Z takim 2-3 latkiem jest jeszcze lepiej bo masz praktycznie 100 % szansy, że ci nie odpyszczy niż taki 10 latek 😁 No ale faktycznie tu akurat większy wpływ mają rodzice. Jeśli chodzi o matkę lwicę, to powiem ci tak: jeśli moja córka kogoś by obsypała specjalnie lub nie chcący na plaży piaskiem i od razu ktoś startuje do mnie z przysłowiową '' mordą'' to ja od razu wyciągam tą samą artylerię co przeciwnik. Zawsze i wszędzie, do końca moich dni będę stała za moim dzieckiem. Ale gdy ktoś by do mnie podszedł i normalnie powiedział '' przepraszam, pani dziecko sypie piaskiem, bla bla bla, to na 100 % bym przeprosiła i sytuacja by się nie powtórzyła. Na szczęście ja zawsze mam moje dziecko na oku i jeśli zaczyna się dziać coś co innym może przysporzyć dyskomfort, zaraz reaguję.
Odwrotna sytuacja to taka jak pisałam wcześniej: ja zwracam uwagę dziecku, lub mówię do rodzica na zasadzie rozmowy, nie fochów, pretensji itd, tylko dialogu zawsze wszystko kończy się jak najbardziej pozytywnie.

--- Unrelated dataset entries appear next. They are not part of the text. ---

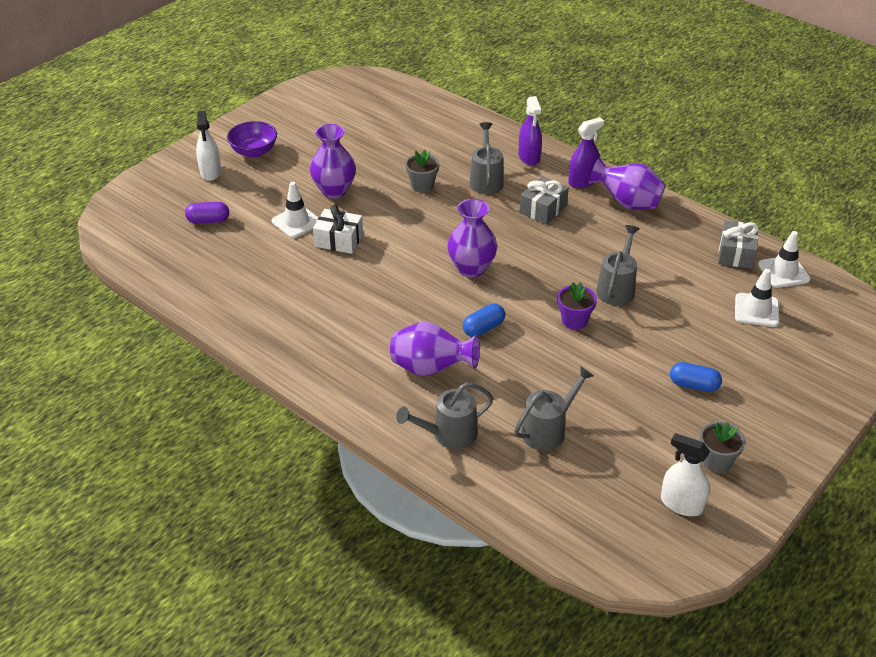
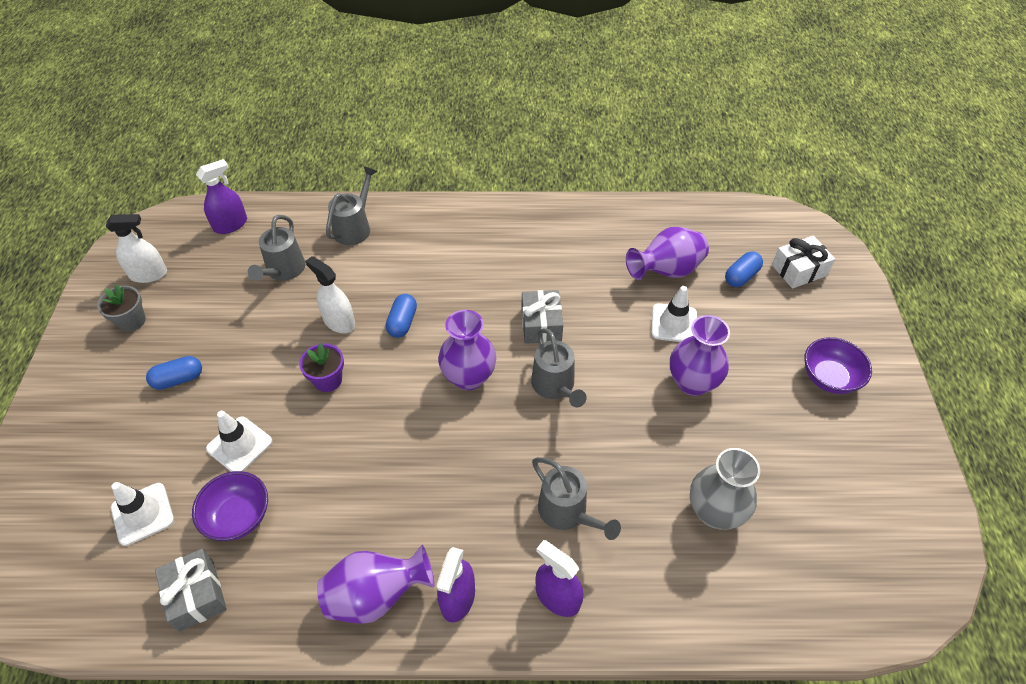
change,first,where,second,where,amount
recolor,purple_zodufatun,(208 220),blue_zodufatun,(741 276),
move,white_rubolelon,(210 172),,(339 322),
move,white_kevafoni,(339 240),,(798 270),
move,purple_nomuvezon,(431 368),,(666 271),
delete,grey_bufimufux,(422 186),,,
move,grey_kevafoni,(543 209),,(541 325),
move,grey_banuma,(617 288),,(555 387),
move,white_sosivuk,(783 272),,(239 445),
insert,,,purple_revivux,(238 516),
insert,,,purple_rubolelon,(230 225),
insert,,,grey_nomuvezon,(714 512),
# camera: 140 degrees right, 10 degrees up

Jeszcze taka dygresja w stosunku do tego co ostatnio zaobserwowałam. Dorośłi ludzie nagminnie nie mówią ''dzień dobry'' ''do widzenia'', a co gorsza nie odpowiadają na ten zwrot. Strasznie smutne 😕
tunrida, czyli potrafi tylko mu się nie chce, a nie że nie potrafi 😉

Nie do końca tak. Musiałam mu przypomnieć jak to się robi, bo mu się plątało. I jakoś poszło. Z naciskiem na jakoś.  😉

hanoverka- dla mnie to normalne, że na agresję zwykle ludzie reagują agresją. A przy grzecznej rozmowie, nasze szanse na to, że również ktoś z nami grzecznie porozmawia, rosną.
a ja sie zastanawiam co safie skłania ku tematom dzieciowym. Dwie kreski czy wyszły czy na razie sie spóźnia ?
hanoverka, tomia jak ja bym chciała takie matki spotykać na swojej drodze  👍

tet , wiatropylna nie jestem. Gdzieś było napisane, że tylko matki mogą się tutaj wypowiadać? Jeśli tak to wybaczcie.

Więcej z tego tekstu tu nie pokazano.